Morag is easy to talk to. She must have told her horrific story to plenty of professionals over the last 27 years, so re-telling it to me over a hot chocolate in Morrisons is not an ordeal. She admits, though, she hasn’t got ‘closure’ on much of it and gets upset recalling particular details.

Morag tells me about the violence back home in Glasgow, the calls to the police, the terrifying ordeals, one after another. “He had a knife to my throat,” she says, reaching for another tissue. “As soon as I could, I fled but my baby was still inside, with him. It was four days before the police could get in and I got my daughter back.”

Her husband ended up in prison but not, ironically, for the violence he heaped on her. There’s more to this story than is necessary to tell.

“For six months, I wouldn’t leave the house. I tried but I couldn’t move. One day I walked to the local shop but it felt like the walls were moving in on me.”

“My cousin was in Bolton and suggested I moved down here, for a fresh start, so I did. My daughter still hadn’t started school and I couldn’t afford childcare so I went to college. There was no way I was sitting around doing nothing.”

But despite her best efforts Morag couldn’t get back on her feet. She was hospitalised after her stomach muscles fused together. “He never touched my face,” she recalls, “instead he’d kick me in the stomach. Always the stomach. I had to have emergency surgery.”

She was diagnosed with post traumatic stress disorder and spent more than a decade on medication.

“I thought everything was okay, but I was just plodding along, getting my daughter to school. But she was really the one looking after me. Every morning she’d ask me if I’d taken my tablets.”

“How old was she at this point?” I ask.

“Five,” says Morag.

“So, let me get this right. That violent relationship has affected you, both mentally and physically, for the past 27 years?”

She nods. “And last year I got a call to say that my money was stopping and I had to apply for another benefit.”

Morag is one of tens of thousands of disability benefit claimants who have been assessed under the government’s work capability assessment programme in a drive to get people into work and reduce welfare payments.

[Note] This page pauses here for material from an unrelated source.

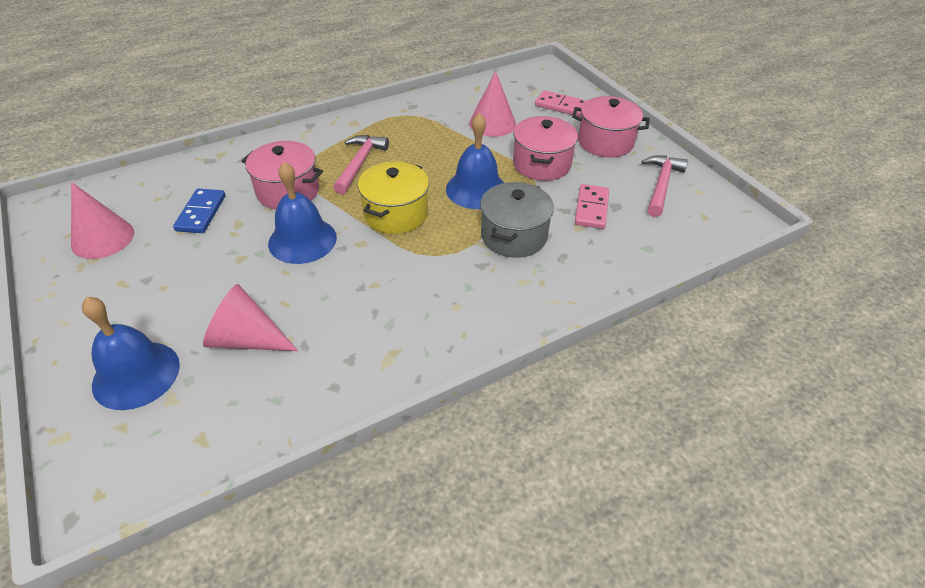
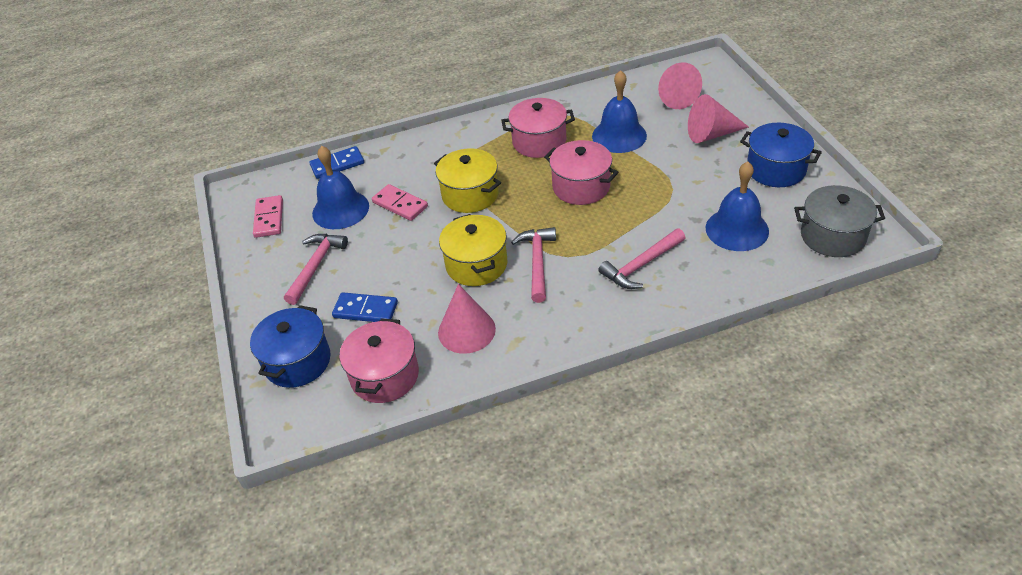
blue domino: 1 -> 2
blue pot: 0 -> 2
pink hammer: 2 -> 3
yellow pot: 1 -> 2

She was questioned by Atos Healthcare, the private company commissioned by the Department of Work and Pensions, and was subsequently declared fit for work. She appealed against their decision and attended a tribunal.

“It was terrifying,” she says. “There was a Justice of the Peace and a medical examiner and they fired questions at me for an hour. At the end of it they said they were going to fail my appeal. And that was it. I was on Jobseeker’s Allowance and had £160 less each month.”

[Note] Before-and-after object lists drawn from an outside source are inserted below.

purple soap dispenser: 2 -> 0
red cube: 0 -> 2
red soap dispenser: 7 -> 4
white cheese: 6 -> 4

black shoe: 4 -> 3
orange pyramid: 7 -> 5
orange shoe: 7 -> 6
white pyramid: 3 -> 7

“Do you feel you are fit for work?”

“I do and I don’t. I want to work. I’m sick of relying on benefits.”

“And now you’re on Jobseeker’s Allowance and living off £15 a week after you’ve paid your bills?”

“But I’ve got absolutely brilliant friends. They give me bits of food and clothes. They gave me this,” she says, tugging at her coat. “But I don’t know how anyone would cope if they didn’t have the friends I had. How would they manage?”

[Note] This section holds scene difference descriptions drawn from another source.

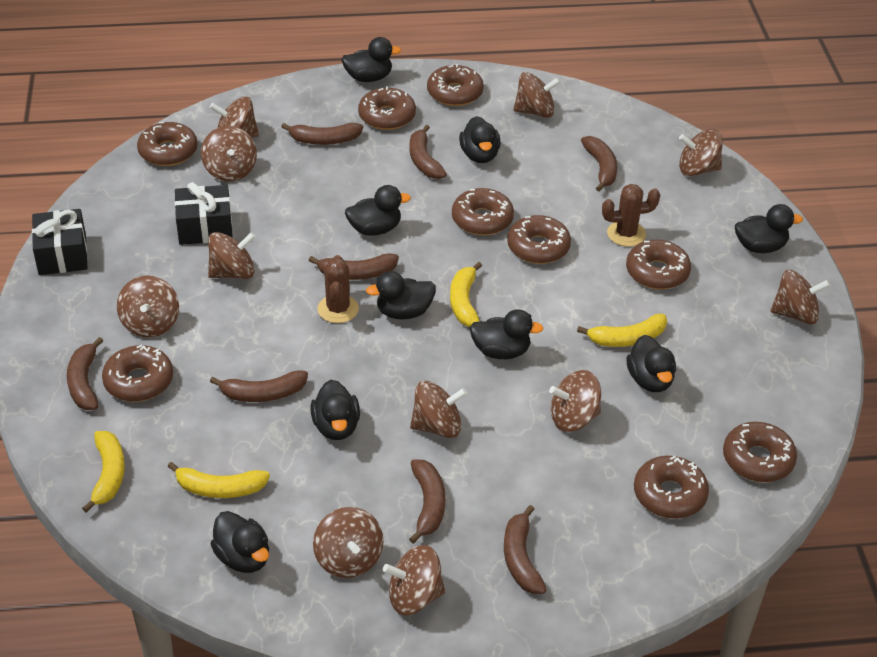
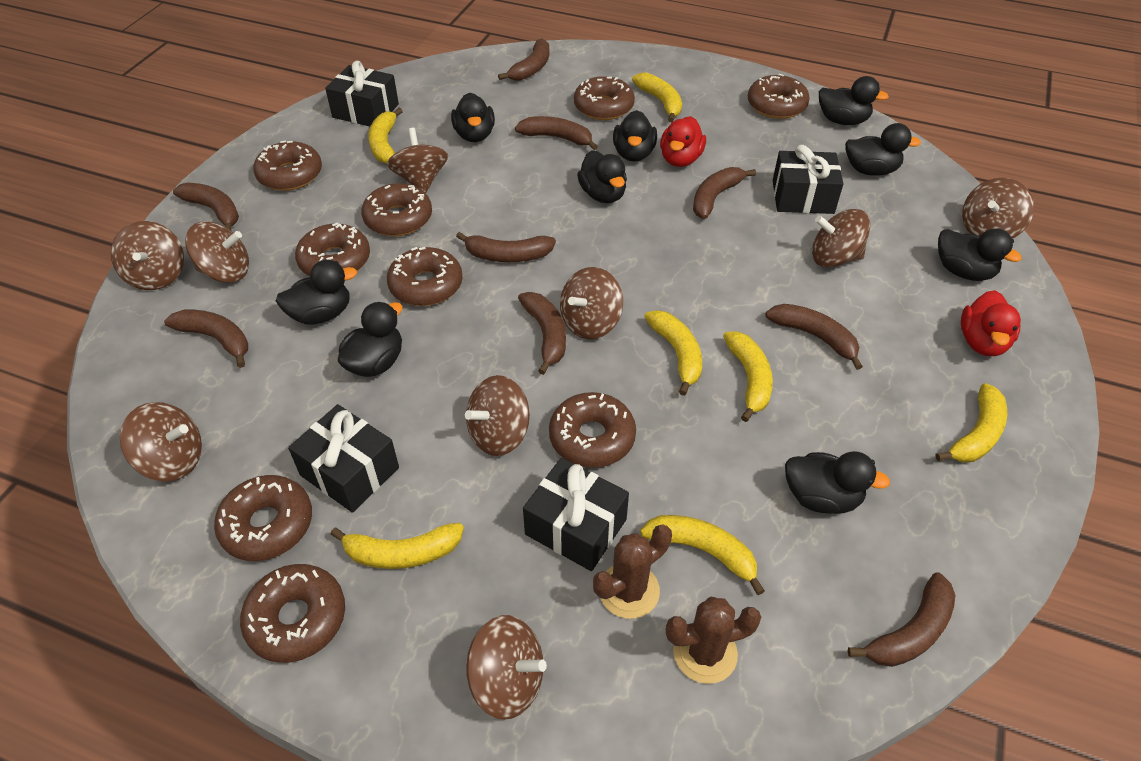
black gift: 2 -> 4
brown banana: 8 -> 9
brown spinning top: 11 -> 9
red duck: 0 -> 2
yellow banana: 4 -> 7

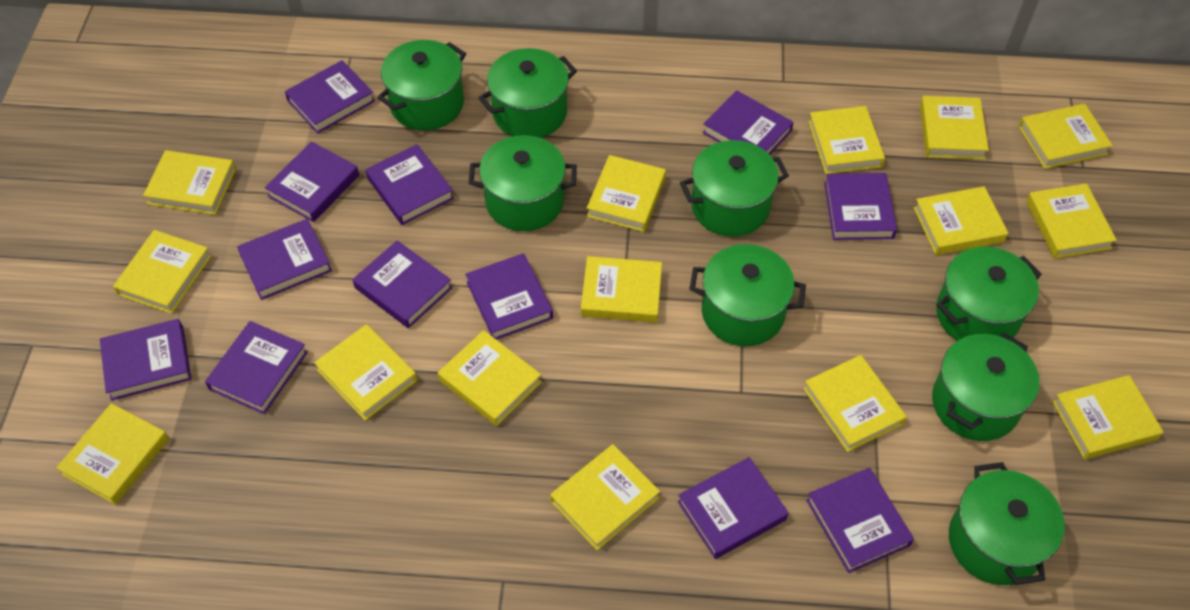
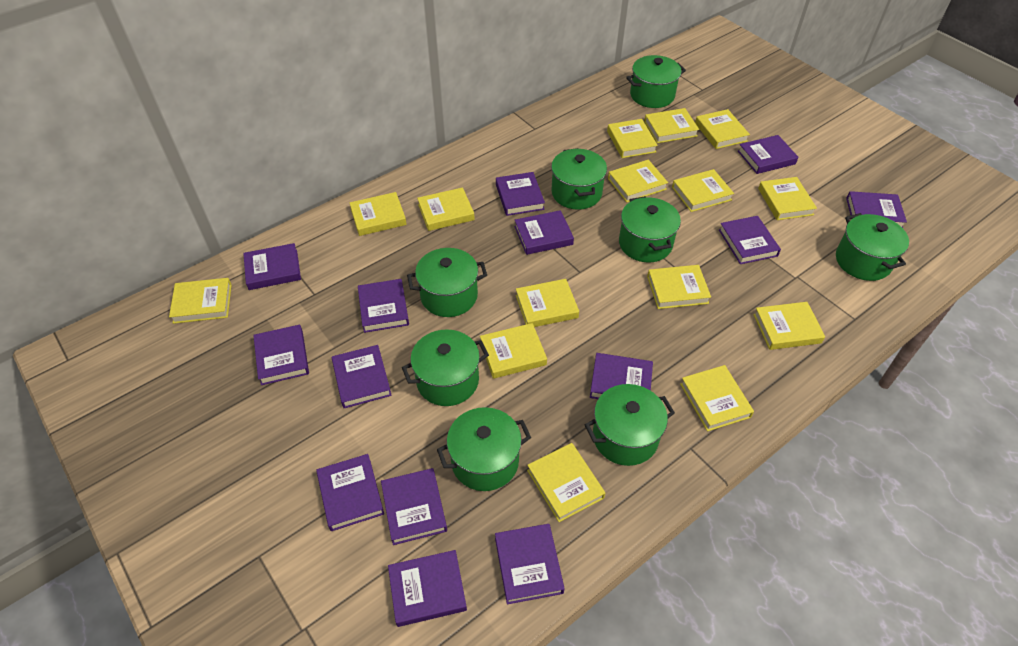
purple book: 12 -> 14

“And how helpful has the UCAN Centre been?”

“I just love them. They’ve really helped to build up my confidence. I’m not there yet but I’m nearly there… we’re nearly there. The course I did with Cath was brilliant. I didn’t know myself. It’s opened my eyes.”

It turns out that, as well as the employment support, Morag is about to tap into the counseling service that comes to the UCAN every week.